Increased vaccine efficacy against tuberculosis of recombinant Mycobacterium bovis bacille Calmette-Guérin mutants that secrete listeriolysin
J. Clin. Invest. Leander Grode, et al. 115:2472 doi:10.1172/JCI24617 [Go to this article.]

Figure 5
Antigen presence in the cytosol. (A–D) Bone marrow macrophages infected for 24 hours with ΔureC hly⁺ rBCG (A and B) and parental BCG (C and D). The images are projections of 2 confocal planes from specimens stained for BCG (green), F-actin (red), and DNA (blue) (overlay in A and C). Material stained with an antibody raised against BCG is dispersed throughout the cytoplasm in cells infected with ΔureC hly⁺ rBCG while BCG material is exclusively located in bacteria within cells infected with parental BCG. Scale bar in A–D: 10 μm. (E and F) Fine structural analysis of mycobacterial localization in bone marrow macrophages 24 hours after infection with ΔureC hly⁺ rBCG (E) and parental BCG (F). Panel E shows strong staining of a bacterium in a phagosome; additional staining for mycobacterial material was found in the cytoplasm (indicated by an arrow).
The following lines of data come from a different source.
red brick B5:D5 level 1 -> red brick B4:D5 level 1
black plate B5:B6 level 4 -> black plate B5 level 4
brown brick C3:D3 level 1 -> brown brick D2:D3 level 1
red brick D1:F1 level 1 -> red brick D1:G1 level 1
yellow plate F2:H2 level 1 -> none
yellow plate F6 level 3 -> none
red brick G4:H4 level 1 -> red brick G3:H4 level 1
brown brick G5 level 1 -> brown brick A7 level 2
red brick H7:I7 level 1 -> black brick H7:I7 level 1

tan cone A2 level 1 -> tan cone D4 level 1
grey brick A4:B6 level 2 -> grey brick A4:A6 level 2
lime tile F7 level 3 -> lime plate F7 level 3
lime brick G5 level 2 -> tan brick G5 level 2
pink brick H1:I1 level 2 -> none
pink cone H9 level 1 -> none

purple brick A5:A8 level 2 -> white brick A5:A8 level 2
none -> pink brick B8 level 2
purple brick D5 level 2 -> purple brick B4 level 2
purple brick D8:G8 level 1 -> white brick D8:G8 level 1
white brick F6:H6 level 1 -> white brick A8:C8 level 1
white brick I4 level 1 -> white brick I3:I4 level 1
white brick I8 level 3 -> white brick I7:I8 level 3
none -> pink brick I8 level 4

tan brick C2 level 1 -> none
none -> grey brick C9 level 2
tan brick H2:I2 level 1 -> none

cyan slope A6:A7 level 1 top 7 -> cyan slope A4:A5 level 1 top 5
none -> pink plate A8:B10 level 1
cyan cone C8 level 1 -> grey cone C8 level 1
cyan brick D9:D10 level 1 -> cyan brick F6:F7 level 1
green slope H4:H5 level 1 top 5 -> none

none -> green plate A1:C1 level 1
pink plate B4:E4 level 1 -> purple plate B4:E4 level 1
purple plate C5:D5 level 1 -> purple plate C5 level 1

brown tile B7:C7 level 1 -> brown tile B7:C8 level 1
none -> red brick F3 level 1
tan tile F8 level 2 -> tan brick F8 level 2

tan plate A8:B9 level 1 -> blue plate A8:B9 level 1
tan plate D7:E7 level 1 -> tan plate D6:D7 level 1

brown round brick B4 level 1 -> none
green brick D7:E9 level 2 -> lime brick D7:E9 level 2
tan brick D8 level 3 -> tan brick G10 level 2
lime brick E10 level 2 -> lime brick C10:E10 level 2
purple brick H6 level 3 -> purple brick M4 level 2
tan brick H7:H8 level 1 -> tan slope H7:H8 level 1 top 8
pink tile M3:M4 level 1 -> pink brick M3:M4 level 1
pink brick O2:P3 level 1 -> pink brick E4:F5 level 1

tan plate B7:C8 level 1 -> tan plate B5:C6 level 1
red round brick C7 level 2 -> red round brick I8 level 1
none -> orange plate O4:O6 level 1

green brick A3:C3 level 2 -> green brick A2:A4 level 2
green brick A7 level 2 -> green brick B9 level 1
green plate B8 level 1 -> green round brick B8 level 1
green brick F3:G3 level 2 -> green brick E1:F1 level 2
However, cytoplasmic staining was greatly reduced in cells infected with parental BCG (F). Quantification of the density of immunogold signal in the cytoplasm of infected cells: parental BCG, 3.5 ± 2.3 gold particles/μm²; ΔureC hly⁺ rBCG, 7.0 ± 3.7 gold particles/μm²; P = 0.022 (Mann-Whitney U test). Scale bar in E and F: 1 μm.